BakeAIR is a special-purpose renderer for recording or "baking" shading and lighting results into texture maps. The baked texture maps can be used for rapid re-rendering with a software renderer such as AIR or for real-time hardware-accelerated rendering.
A typical 3D renderer such as AIR produces a 2D image based on a 3D-to-2D projection of a scene. BakeAIR instead rasterizes individual primitives in texture space, recording shading information into one or more texture maps.
BakeAIR provides great flexibility in the baking process:
Almost any value of interest can be baked: color, opacity, position, normal, tangents, indirect lighting, and any shader output variable.

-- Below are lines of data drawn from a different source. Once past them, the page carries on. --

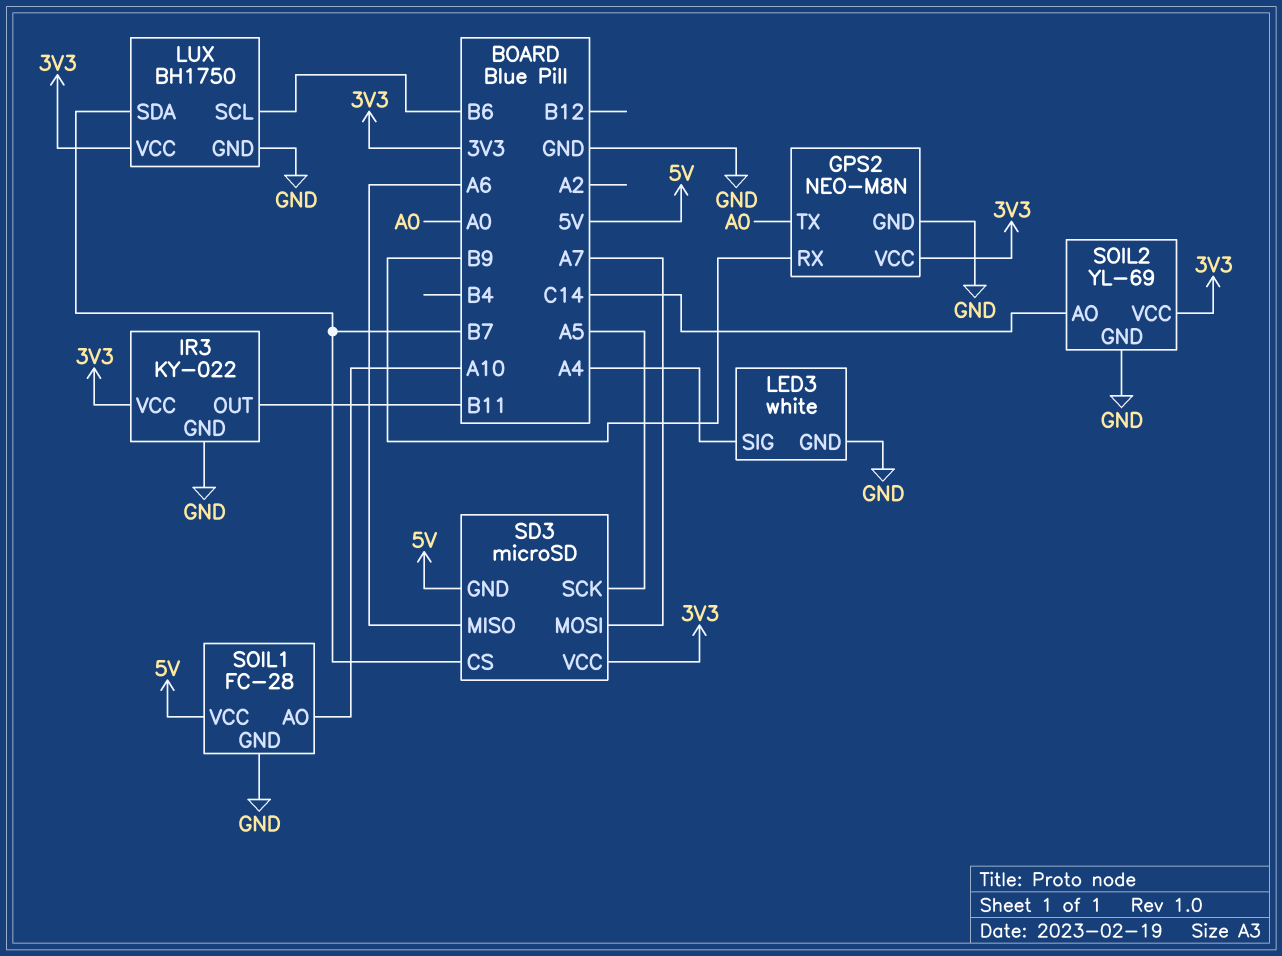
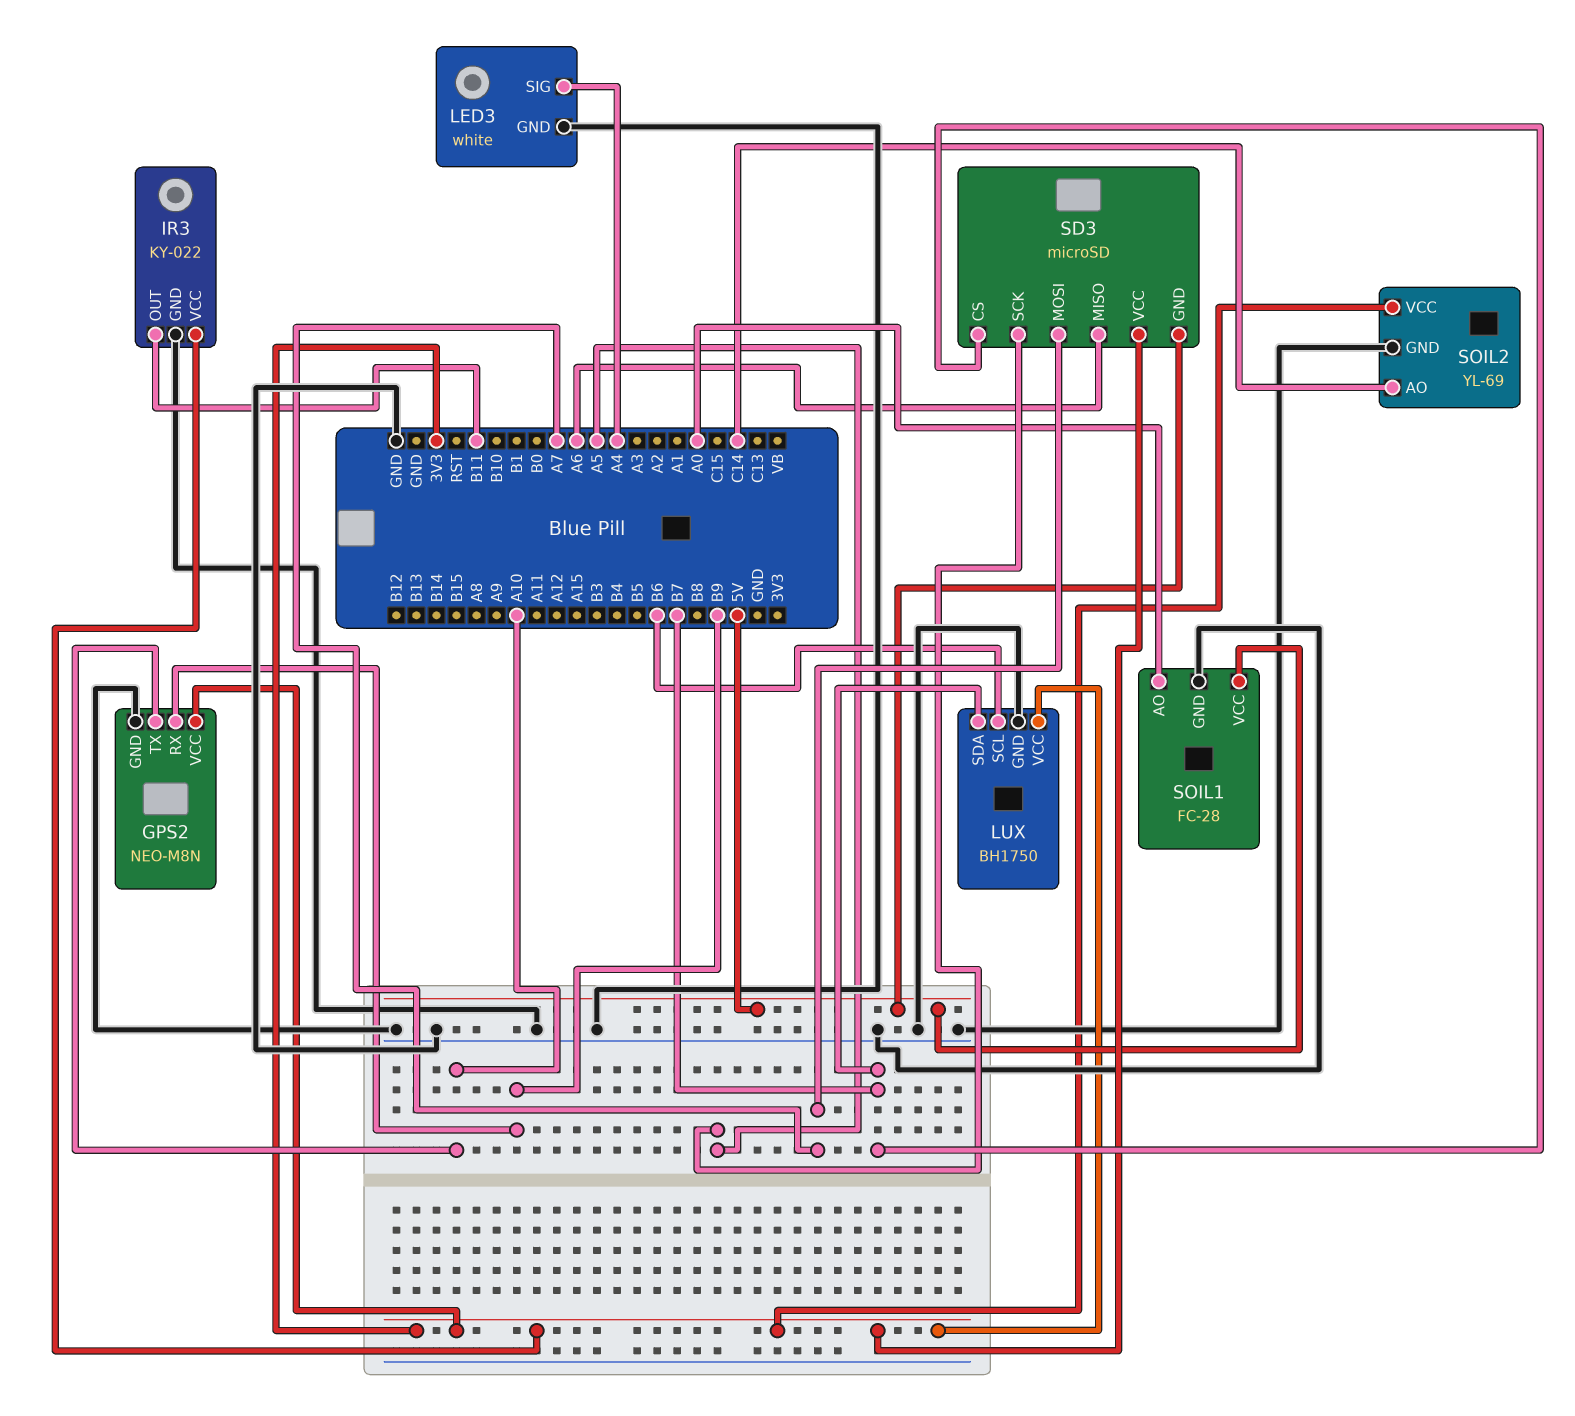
GPS2 pin TX: A0 -> A10
SOIL1 pin AO: A10 -> A0

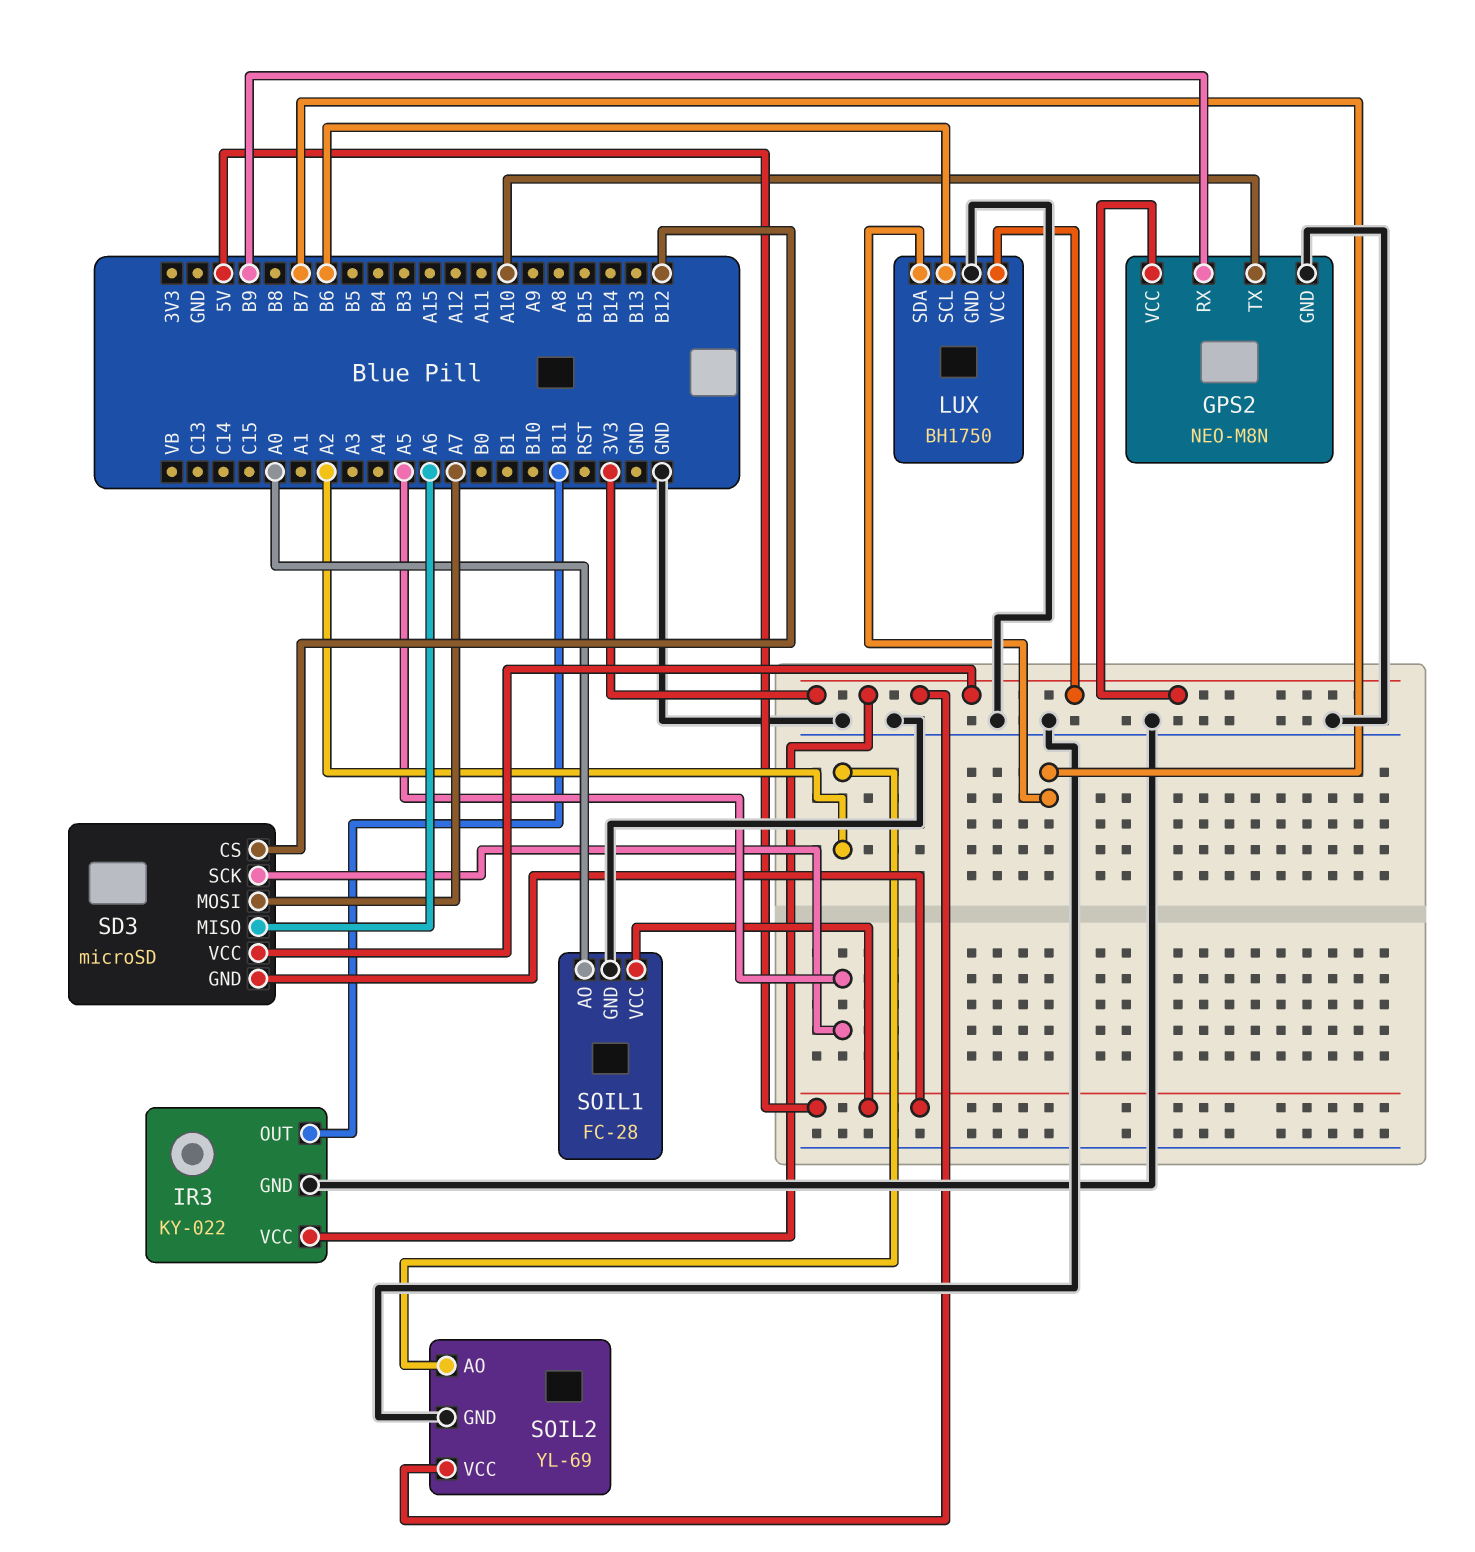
LED3: white -> none
LED3 pin GND: GND -> none
LED3 pin SIG: A4 -> none
SD3 pin CS: B7 -> B12
SOIL2 pin AO: C14 -> A2

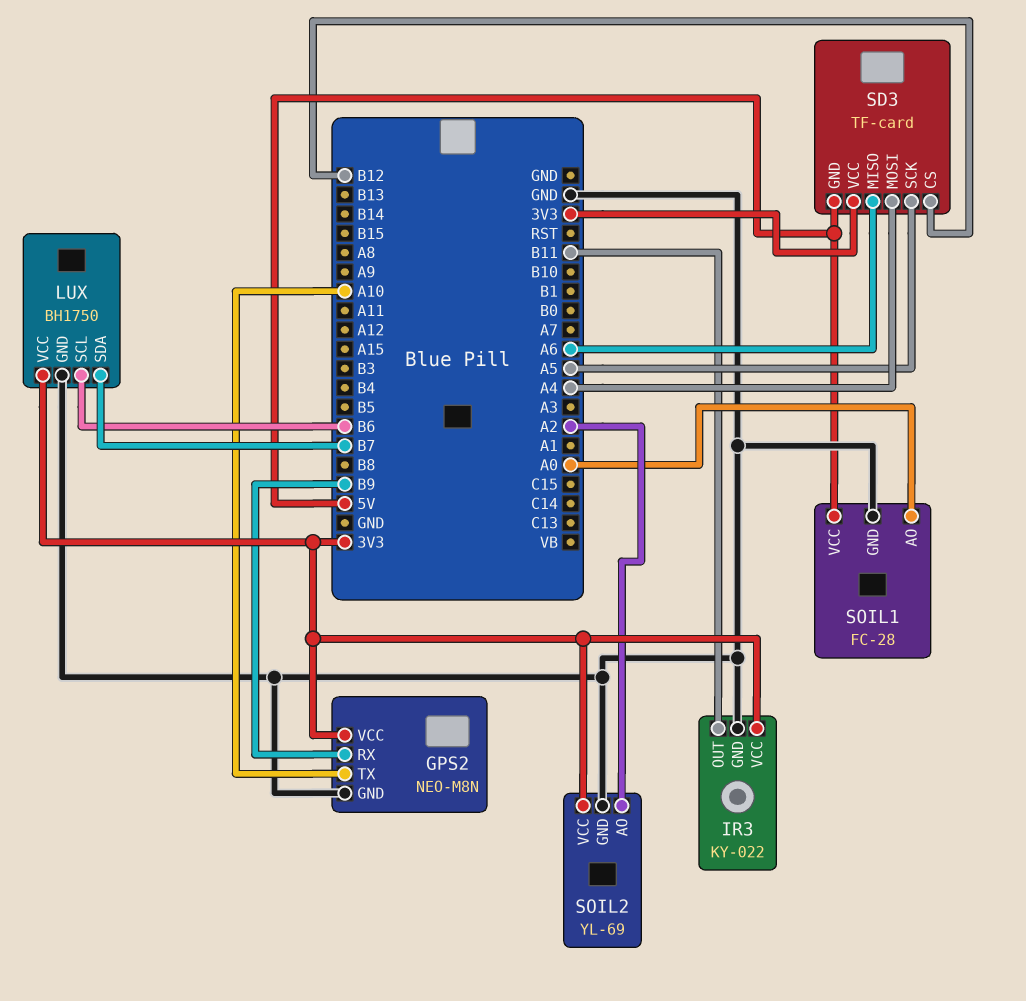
SD3: microSD -> TF-card
SD3 pin MOSI: A7 -> A4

Values can be recorded at 8-bit, 16-bit, or floating-point precision.
A single primitive can bake multiple values to different maps, and each map can be shared among multiple primitives.
Any user-defined texture coordinates can be used for baking.
Map size, exposure, quantization, sampling, and filtering are definable on a per-map basis.
BakeAIR is built on the AIR core and shares all applicable AIR features, including programmable shading, indirect illumination, ray tracing, soft shadows, caustics, and advanced filtering and anti-aliasing. BakeAIR reads files in RIB format.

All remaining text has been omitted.